好銀(性)細胞(argyrophil cell):好銀反応陽性を示す細胞。主として各種アミン、ポリペプチド産生の内分泌細胞を指す。消化管好銀細胞、膵島A細胞、下垂体好銀細胞、甲状腺C細胞、副腎髄質細胞、カルチノイドなどが含まれる。乳癌などで、カルチノイドの形態を示さずに、好銀反応を示すものがあり、好銀性細胞癌と呼ばれる。

カルチノイド(carcinoid)

<好銀性細胞腫:argyrophil cell tumor>、<嗜銀[細胞]腫:argentaffinoma>、<銀親和性細胞腫>、<腸クロム親和性細胞腫:enterochromaffin tumor>、<類癌腫:carcinoid tumor>。腸クロム親和細胞より発生する腫瘍で、原始腸管である前腸(分化して肺・胃・近位十二指腸・肝・胆・膵となる)、中腸(遠位十二指腸・空腸・回腸・右結腸)、及び後腸(左結腸・直腸)、更にその他の臓器(胸腺・子宮膣部・乳腺・腎・皮膚など)に生じ、それぞれ発生部位により分類されている。それらの病床像・予後等には多少の違いはあるが、いずれも腫瘍組織は特有な増殖像(索状・島嶼状・ロゼット状など)を示し、腫瘍細胞は均一で、原形質内に銀親和性又は好銀性反応陽性の顆粒を有し、電顕により分泌顆粒であることが証明できる。しばしば肝・肺に移転する。

その他、嗜銀顆粒について、次の説明が見られた。

嗜銀顆粒とはタウ蛋白質の異常蓄積の一種で、アルツハイマー病や神経原線維変化型認知症にもしばしば出現する。しかし、それらの疾患がないにも拘わらず、嗜銀顆粒が大量に出現し、認知症を惹起する場合が知られている。

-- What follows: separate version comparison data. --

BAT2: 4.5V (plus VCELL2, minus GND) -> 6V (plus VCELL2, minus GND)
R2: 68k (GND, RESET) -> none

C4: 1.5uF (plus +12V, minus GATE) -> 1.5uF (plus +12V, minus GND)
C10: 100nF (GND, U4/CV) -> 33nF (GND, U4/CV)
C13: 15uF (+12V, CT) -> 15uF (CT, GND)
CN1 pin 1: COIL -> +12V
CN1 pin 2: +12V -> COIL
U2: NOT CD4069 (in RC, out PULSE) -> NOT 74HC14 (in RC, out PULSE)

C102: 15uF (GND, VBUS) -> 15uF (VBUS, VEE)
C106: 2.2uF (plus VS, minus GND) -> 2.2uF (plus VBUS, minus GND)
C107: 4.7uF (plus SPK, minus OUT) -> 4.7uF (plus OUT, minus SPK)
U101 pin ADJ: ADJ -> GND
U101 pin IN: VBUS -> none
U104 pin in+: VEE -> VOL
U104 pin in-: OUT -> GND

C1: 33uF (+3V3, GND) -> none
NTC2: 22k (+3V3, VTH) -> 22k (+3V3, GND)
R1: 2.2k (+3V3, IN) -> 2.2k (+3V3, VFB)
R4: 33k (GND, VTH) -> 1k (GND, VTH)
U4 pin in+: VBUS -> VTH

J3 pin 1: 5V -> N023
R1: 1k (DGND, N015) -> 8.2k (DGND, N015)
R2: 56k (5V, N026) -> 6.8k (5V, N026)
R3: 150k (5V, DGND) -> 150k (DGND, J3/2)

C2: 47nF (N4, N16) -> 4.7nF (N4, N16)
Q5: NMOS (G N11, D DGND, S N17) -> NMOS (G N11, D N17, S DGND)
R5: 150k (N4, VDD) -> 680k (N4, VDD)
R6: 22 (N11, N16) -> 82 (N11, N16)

認知症の一つのタイプにグレイン病(Grain disease)と呼ばれるものがある。Grainは小さな粒子のことで、1980年代の終わりに銀を用いた脳組織の新染色法であるGallyas-Braak(ガリアス・ブラーク染色)が考案され、脳内に銀によって染色されるGrainが出現するタイプの認知症があることが確認された。
§高齢者の認知症の中でアルツハイマー型に次いで多いとする報告が見られる。
§Grainはリン酸化されたタウ蛋白質が主成分であることが知られている。
§物忘れ、見当識障害が見られる。精神的には頑固さ、怒りっぽさが目立ってくるとする報告が見られる。

また、嗜銀顆粒性認知症(grain disease:DG)

とは、中枢神経系に嗜銀顆粒(argentaffin granules:AG)と呼ばれる構造物が出現する認知症である。高齢者では頻度の高い疾患であるが、臨床診断の指標がなく病理学的検索からの発信が急務であるとする報告が見られる。

1)最新医学大辞典 第3版:医歯薬出版,2005
2)東京都健康長寿医療センター病理解剖コラボレーション(共同研究事業),2024.8.16.